学校から帰宅し、自由な時間を過ごした後に食事を取り、今はシャワーを浴びている状態。
浴室内に響くシャワーの音は、聞いているだけでなんだか気分がさっぱりしてくる。
気分が良くて一人で鼻歌を歌ってみた。
『(今日は誰にも吸血されなかったなぁ)』
放課後に同じクラスのシュウさんに襲われかけたけれど、私を迎えに来てくれたコウさんが守ってくれたおかげでなんとか吸血から逃れることが出来たのだ。
いつも吸血されている分、血が余っているのか…今日の私は疲労感があまり無い。
『(今日のデザートのケーキ、美味しかったなぁ)』
ご機嫌な頭で脳天気なことを考える私。
完璧に再現は出来ないけれど、今度自分で似たようなものを作ってみようかなぁなんて心の中で考える。
ルキさんに渡して、喜んで貰いたい。
『…まぁあのルキさんが喜ぶ所なんて想像出来ないけど』
そもそもケーキは好きなのだろうか?
『(ルキさんがケーキを食べるイメージはないな…でもさっきの夕食時のデザートとして、ケーキは食べてたし…)』
ケーキを切り分ける彼の美しい所作を思い出すと、自分の心音が早くなっていくのが分かる。

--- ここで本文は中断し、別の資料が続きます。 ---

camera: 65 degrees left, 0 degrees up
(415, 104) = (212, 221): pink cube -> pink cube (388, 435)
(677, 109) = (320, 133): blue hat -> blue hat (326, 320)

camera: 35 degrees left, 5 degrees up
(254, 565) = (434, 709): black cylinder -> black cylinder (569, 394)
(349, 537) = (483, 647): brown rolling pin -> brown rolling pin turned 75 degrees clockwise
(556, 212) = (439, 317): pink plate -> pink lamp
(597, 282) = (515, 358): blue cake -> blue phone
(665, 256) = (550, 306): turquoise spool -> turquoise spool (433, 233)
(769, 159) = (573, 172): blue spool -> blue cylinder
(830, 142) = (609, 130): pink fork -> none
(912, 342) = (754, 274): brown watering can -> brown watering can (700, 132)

全身を洗い終え、バレッタで適当に髪を纏めてからバスタブに入ろうと足をかける。
すると、ガチャッと浴室のドアの開く音が聞こえた。
「俺の喜ぶ所が想像出来ない、か」
『る、ルキさん…!?』
振り返るとそこには、衣服を一つも身に纏っていないルキさんが立っていた。